In an example described by Sawicki, a configurable block of AI intellectual property is compared to a custom AI accelerator design. Area, Speed, Power, and Energy all show significant reductions for the custom accelerator (see table). For example, area is 50% smaller, speed improved by 94%, power dropped by 60%, and energy consumed per inference was reduced by 97%. It’s not magic here–it’s because the architecture was specifically targeted to implement the specific algorithm explained Sawicki.
Part of the optimization challenge is to determine the best level of quantization—for example, 32-bit floating-point accuracy is often preferred, but with just a small loss in the result precision, a 10-bit fixed-point alternative that saves 20X in area/power can be used instead, thus improving compute throughput and reducing chip area. Additionally, by applying high-level synthesis in the hardware design flow, designers can go from the neural network architecture to a C++ bit-accurate algorithm to a C++ Catapult architecture and on to high-level synthesis to craft a synthesizable RTL design that can be implemented using RTL synthesis tools and back-end tool flows.
The use of C++ allows designers to easily explore various architectural approaches, suggests Sawicki. In a second example, he described the design exploration of a RISC-V Rocket core and three design options in a 16-nm process—one that is optimized for low power using an accelerator plus the Rocket core, a second that focused on shrinking the core area to minimize silicon cost, and a third approach that was optimized for speed. For the low-power option, the core plus accelerator consumed 86.54 mW, ran at 25.67 ms, and occupied a total area of about 3 million square microns. The second option reduced the total silicon area by about one-third to 2 million square microns, slowed down the execution to 37.54 ms, and kept the power to just under 90 mW. Lastly, the speed optimized version upped the area back to about the same level as the first option, improved the speed to just 12.07 ms, but upped the power consumption to 93.45 mW. These tradeoffs show that design choices can considerably affect the performance and area of a potential design.

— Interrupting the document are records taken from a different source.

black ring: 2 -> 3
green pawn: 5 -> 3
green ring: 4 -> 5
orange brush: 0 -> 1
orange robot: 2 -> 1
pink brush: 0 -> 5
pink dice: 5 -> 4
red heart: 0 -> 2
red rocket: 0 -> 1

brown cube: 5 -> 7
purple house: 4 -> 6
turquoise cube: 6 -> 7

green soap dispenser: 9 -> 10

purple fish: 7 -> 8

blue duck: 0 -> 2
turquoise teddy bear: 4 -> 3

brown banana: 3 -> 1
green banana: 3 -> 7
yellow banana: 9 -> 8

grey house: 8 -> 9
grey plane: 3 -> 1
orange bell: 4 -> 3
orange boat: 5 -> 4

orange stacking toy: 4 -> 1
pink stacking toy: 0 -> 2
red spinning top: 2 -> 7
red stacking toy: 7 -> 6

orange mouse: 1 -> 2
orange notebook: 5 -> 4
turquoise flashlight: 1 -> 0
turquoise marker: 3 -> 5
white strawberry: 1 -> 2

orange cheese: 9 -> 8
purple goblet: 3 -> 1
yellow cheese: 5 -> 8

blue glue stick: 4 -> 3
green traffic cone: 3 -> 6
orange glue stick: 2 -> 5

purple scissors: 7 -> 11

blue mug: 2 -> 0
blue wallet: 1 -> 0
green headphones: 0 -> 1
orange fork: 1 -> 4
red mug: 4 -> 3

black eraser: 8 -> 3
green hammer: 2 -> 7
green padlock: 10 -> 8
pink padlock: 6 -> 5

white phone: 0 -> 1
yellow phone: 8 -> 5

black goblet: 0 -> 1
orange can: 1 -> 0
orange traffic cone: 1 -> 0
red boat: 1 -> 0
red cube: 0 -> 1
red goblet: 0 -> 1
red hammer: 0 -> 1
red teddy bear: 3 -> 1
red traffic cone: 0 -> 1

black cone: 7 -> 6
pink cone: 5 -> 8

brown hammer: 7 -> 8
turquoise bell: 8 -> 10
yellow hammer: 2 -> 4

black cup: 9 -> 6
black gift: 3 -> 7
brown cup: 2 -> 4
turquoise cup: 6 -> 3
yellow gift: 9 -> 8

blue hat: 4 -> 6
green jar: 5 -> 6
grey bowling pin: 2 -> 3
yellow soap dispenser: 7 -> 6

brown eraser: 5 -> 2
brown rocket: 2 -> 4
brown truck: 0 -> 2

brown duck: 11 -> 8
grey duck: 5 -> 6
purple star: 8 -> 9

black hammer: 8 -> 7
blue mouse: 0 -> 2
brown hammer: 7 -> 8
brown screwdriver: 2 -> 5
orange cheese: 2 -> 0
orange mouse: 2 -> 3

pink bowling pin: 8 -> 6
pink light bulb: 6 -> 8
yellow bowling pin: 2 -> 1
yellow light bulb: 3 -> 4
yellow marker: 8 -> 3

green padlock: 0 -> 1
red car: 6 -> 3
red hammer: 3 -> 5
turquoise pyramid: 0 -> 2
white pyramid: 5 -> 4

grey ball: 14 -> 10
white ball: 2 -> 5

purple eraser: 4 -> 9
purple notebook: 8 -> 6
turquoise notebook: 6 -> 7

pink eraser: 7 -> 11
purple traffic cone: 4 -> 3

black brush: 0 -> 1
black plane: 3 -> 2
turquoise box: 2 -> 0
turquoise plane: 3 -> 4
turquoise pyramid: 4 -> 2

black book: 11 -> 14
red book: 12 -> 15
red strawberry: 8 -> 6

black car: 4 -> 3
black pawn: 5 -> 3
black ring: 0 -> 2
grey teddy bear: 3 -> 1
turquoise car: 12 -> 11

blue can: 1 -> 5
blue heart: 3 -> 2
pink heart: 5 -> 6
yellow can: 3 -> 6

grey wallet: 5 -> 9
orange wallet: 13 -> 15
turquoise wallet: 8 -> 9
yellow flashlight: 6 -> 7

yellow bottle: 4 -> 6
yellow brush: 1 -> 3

The incorporation of AI/ML function in an EdgeAI design also adds additional verification challenges. The verification tools must deal with the training data set, the AI network mapping, as well as the AI accelerator logic (the structured RTL). As Sawicki explained, functional benchmarking has to deal with virtual platform performance, modeling of the hybrid platform, and simulation/emulation of the modeling platform. And all through that the tools must also perform power and performance analysis. To do that, the verification technology has to be matched to the needs of the project—hybrid verification and run-fast/run-accurate (ability to switch between model fidelity in a single run) make it possible to test real-world workloads in the verification environment.
By using open standards Sawicki expects designers to leverage a rich ecosystem of modeling capabilities in a heterogeneous environment for multi-domain and multi-vendor modeling. Tools for scenario generation, algorithmic modeling, TLM modeling and physics simulations can all be tied together via a system modeling interconnect approach that allows analog and digital simulation, hardware assisted verification through the use of digital twins, and virtual platform models to interact.